A Plea to All Educators / Parents to Teach Character Education to the Children

A Plea to All Educators / Parents to Teach Character Education to the Children
Why this petition matters

How I was transformed from a straight grade Fs student to grade As Student
I recall fondly my younger days when I was in Primary and Secondary School. I lived in a 2-room rented flat and I was always playing marbles or catching spiders, always busy with every other playful pursuits but never any focus on my studies.
My father, with very little education and an early immigrant from China. was too busy trying to earn a living and putting food on the table. My mother was illiterate and both my parents were not able to provide much support in my studies nor did they show any expectations that I must do well in school. I was 'left largely to my devices' and naturally, I did badly and eventually failed all my subjects in my O level. I started to feel I was stupid, thinking I am lousy and I had very low self-esteem.
The day when I received my O level results, knowing that I have failed all my subjects was only just the beginning of the pain I felt then. The bigger blow was the news that my father was admitted to emergency care in the hospital for a 'ruptured vein' in the leg due to prolonged standing (my father was then selling and frying char kway teow). Luckily, the doctor saved my father but he had to be out of work for two months. My father was the only sole bread-winner in the family and without any financial support, we had difficulties making ends meet. I vividly remembered the moments when I was beaten by my mother for refusing to eat the cheap bean sprouts and soya sauce that were mixed with porridge.
I was very lucky then that I visited the National Library and chanced upon motivational self-help books from motivational gurus like Norman Vincent Peale, Dr Wayne Dryer, Anthony Robbin etc. I was greatly inspired by their teachings and I set upon a steely resolve to work hard and 'changed my fate'.
I learnt from the motivational gurus transformational attitudinal development skills-set that provides me the skills, knowledge and dispositions that enable me to manage self and make responsible decisions. With the right attitudinal skills-sets and a hungry mind for more learning, I acquired more essential study skills that eventually helped me to score distinctions in most of my subjects for my O level in the year that I repeated. I then moved on to do my Degree in NUS and obtained my Master's Degree from NTU.
In retrospect, I would not have acquired that much of success academically if I had not learnt the attitudinal development skills-sets. My other friends who repeated the O level with me were not so interested in the motivational books that I read, and the repeated reprimands and 'forced practicing' on the assessment books did not help them much. All my other friends failed in their exams.
Looking back at my friends and observing the many other underachieving students in many of our schools today, I believe these underachieving students (including my friends) would have achieved greater academic results if they have been taught the Social Emotional Learning (SEL) - character strengths values such as grit, self-control, self-awareness, empathy, integrity etc - and these character strengths values can all be taught and facilitated in the classroom.
“The most important scientific discovery about self-control is that it can be taught.”
—Walter Mischel
Many character education research overwhelmingly show the linkages among SEL, student outcomes, and school performance. Research done on the subject found out that students who receive character education have fewer incidences of disciplinary referrals, suspensions, and truancy. The positive environment that it bought to schools also increased attendance and has also brought about a significant improvement in academic performance of the students.

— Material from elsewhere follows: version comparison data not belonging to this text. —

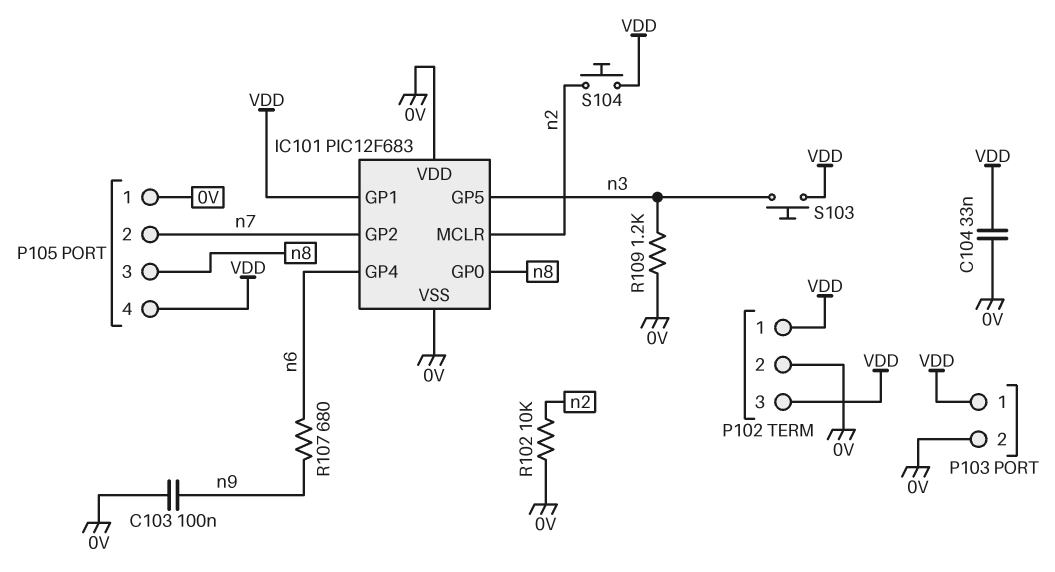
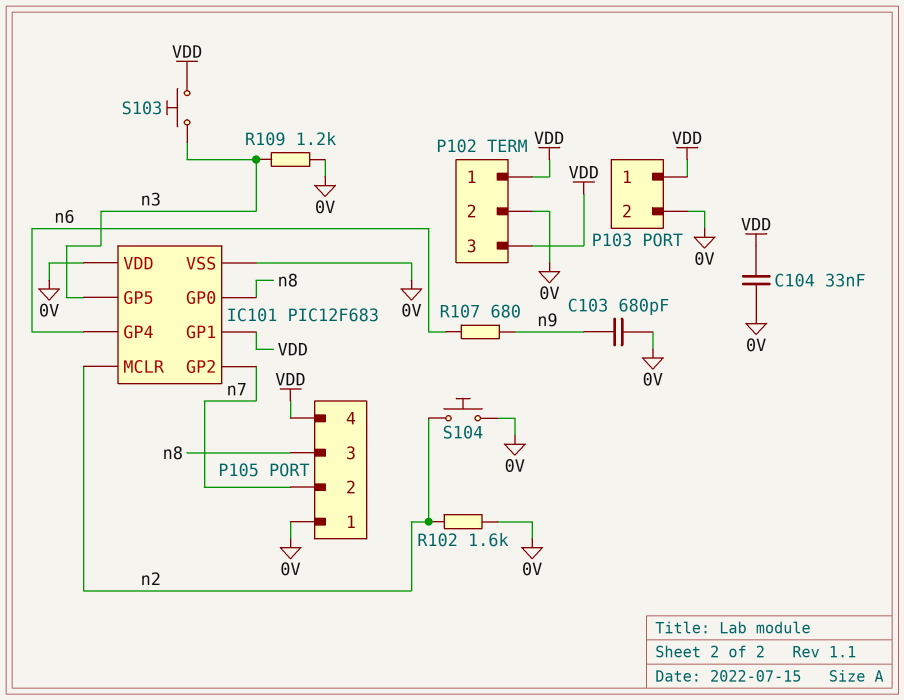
C103: 100nF (0V, n9) -> 680pF (0V, n9)
R102: 10k (0V, n2) -> 1.6k (0V, n2)
S104: button (VDD, n2) -> button (0V, n2)

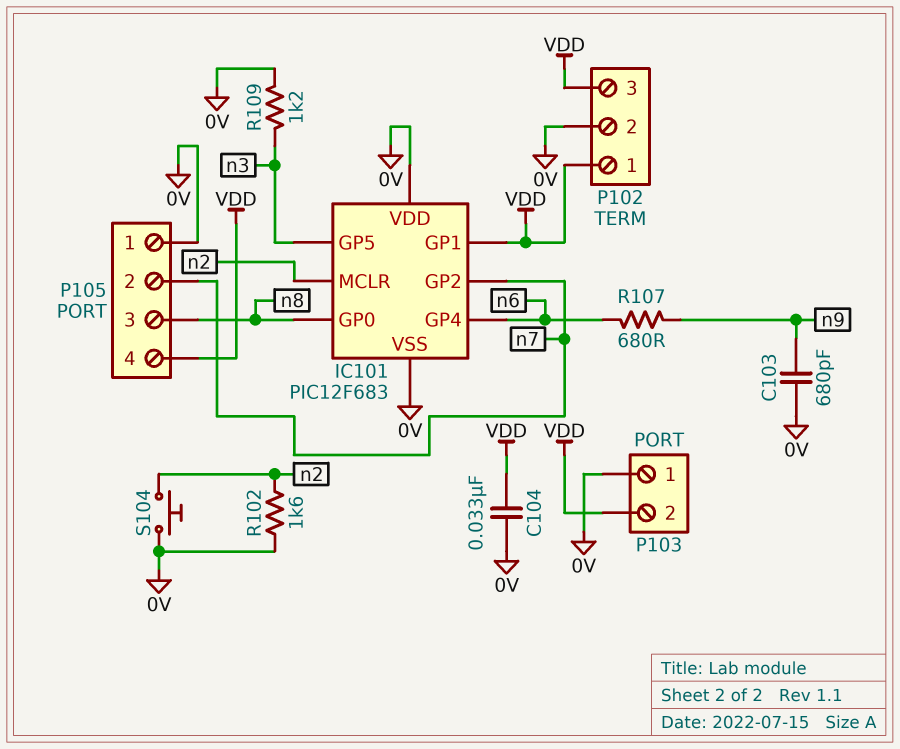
P103 pin 1: VDD -> 0V
P103 pin 2: 0V -> VDD
S103: button (VDD, n3) -> none

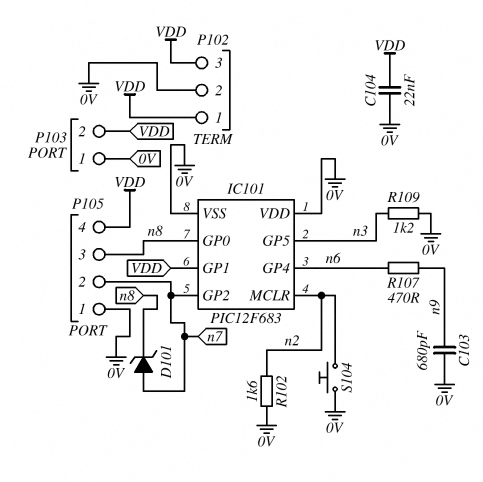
C104: 33nF (0V, VDD) -> 22nF (0V, VDD)
D101: none -> zener (A n7, K n8)
R107: 680 (n6, n9) -> 470 (n6, n9)

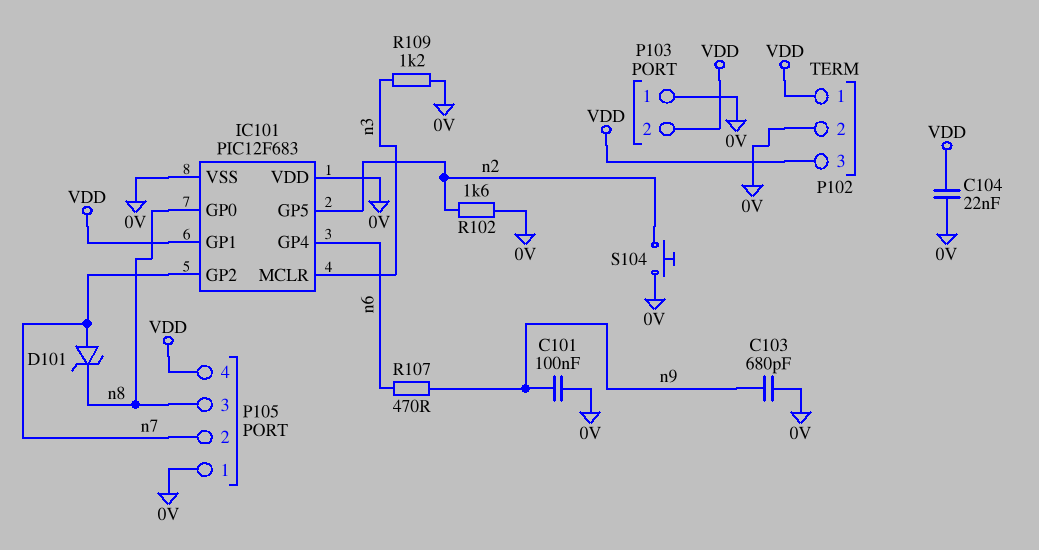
C101: none -> 100nF (0V, n9)
IC101 pin GP5: n3 -> n2
IC101 pin MCLR: n2 -> n3

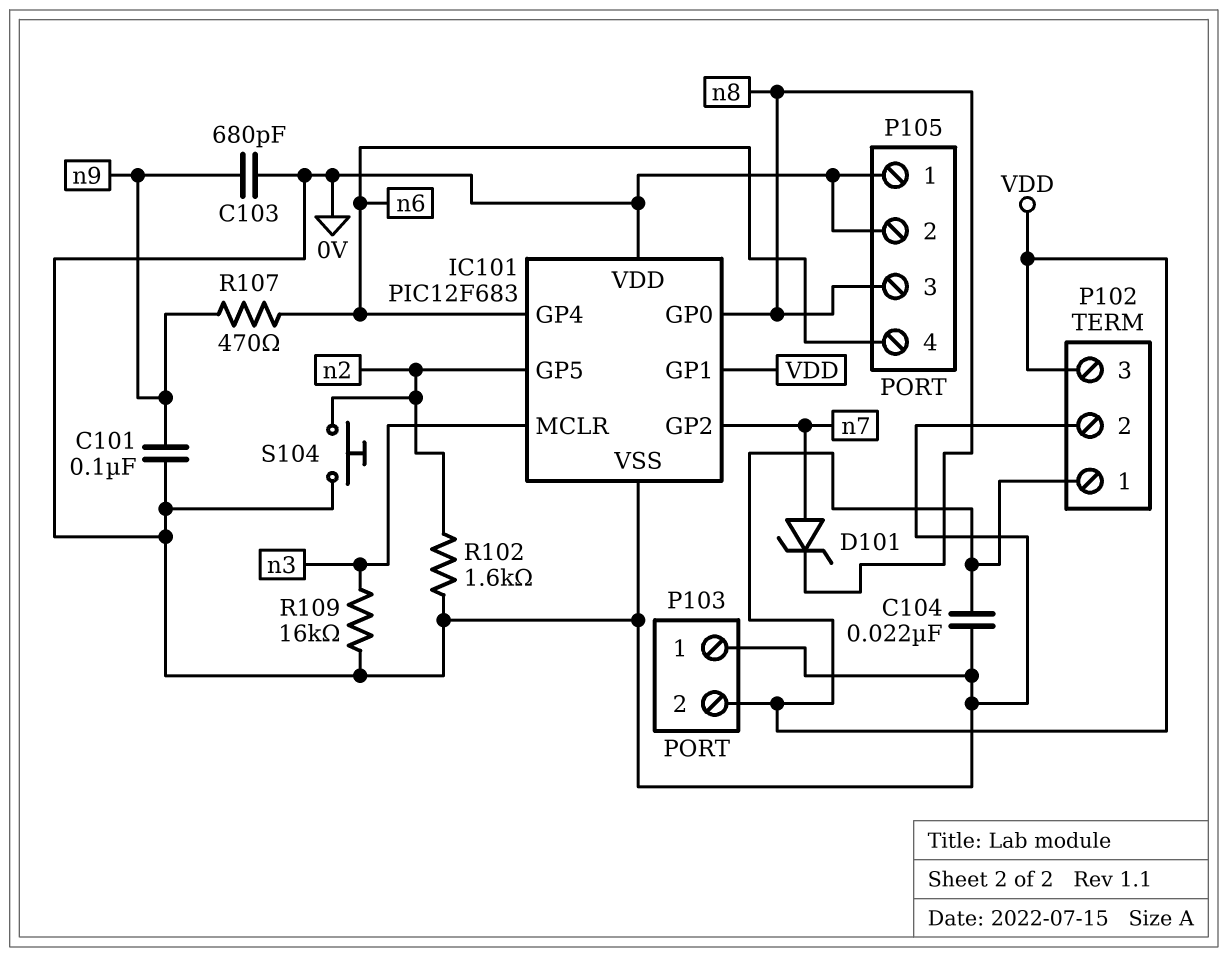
P105 pin 2: n7 -> 0V
P105 pin 4: VDD -> n6
R109: 1.2k (0V, n3) -> 16k (0V, n3)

We should now start to initiate a new character education movement , to urge our schools to take on a bigger and active role in character education for our children.
From preschool classrooms to Secondary and higher learning classrooms, school leaders and teachers should put more emphasis on SEL as it helps to promote young people’s academic success, engagement, good behaviour, cooperation with others, problem-solving abilities, health, and well being, while also preventing a variety of problems such as truancy, alcohol and drug use, bullying, and violence.
For too long, “academic grades and exams” have been emphasized, tested, and reported upon, but another essential aspect of a child’s education — social and emotional learning (SEL) — has been underemphasized or altogether forgotten — with serious consequences to children, schools, and communities.
We applaud the recent announcements by MOE to reduce emphasis on grades and to emphasize more on holistic education and the other important success attributes such as character and values education.
We see gradual changes in the Singapore's Education System but in too many classrooms and schools in Singapore, children are missing a critical piece of their education; character education is not yet systematically taught or not emphasized. In most classroom settings, students and their teachers focus on the cognitive elements of education, while other life skills are often absent from the in-school experience.
We should urge more schools (not only in Singapore but for the benefit of all children in all parts of the world from preschool to primary to secondary) to prioritize SEL. SEL should be embedded throughout the curriculum, pedagogy, and the culture of a school and emphasized in our schools' educational goals.
Please support our Character Education movement. SEL should become an integrated piece of the prekindergarten through Primary and Secondary education experience, considered as essential to education as reading, writing, and arithmetic. What our children learn from character education will be useful to them as they engage and interact with other people in society. For them to become upstanding members of their communities, they need to know the proper way to treat other people, and these are the things that they learn and understand through character education.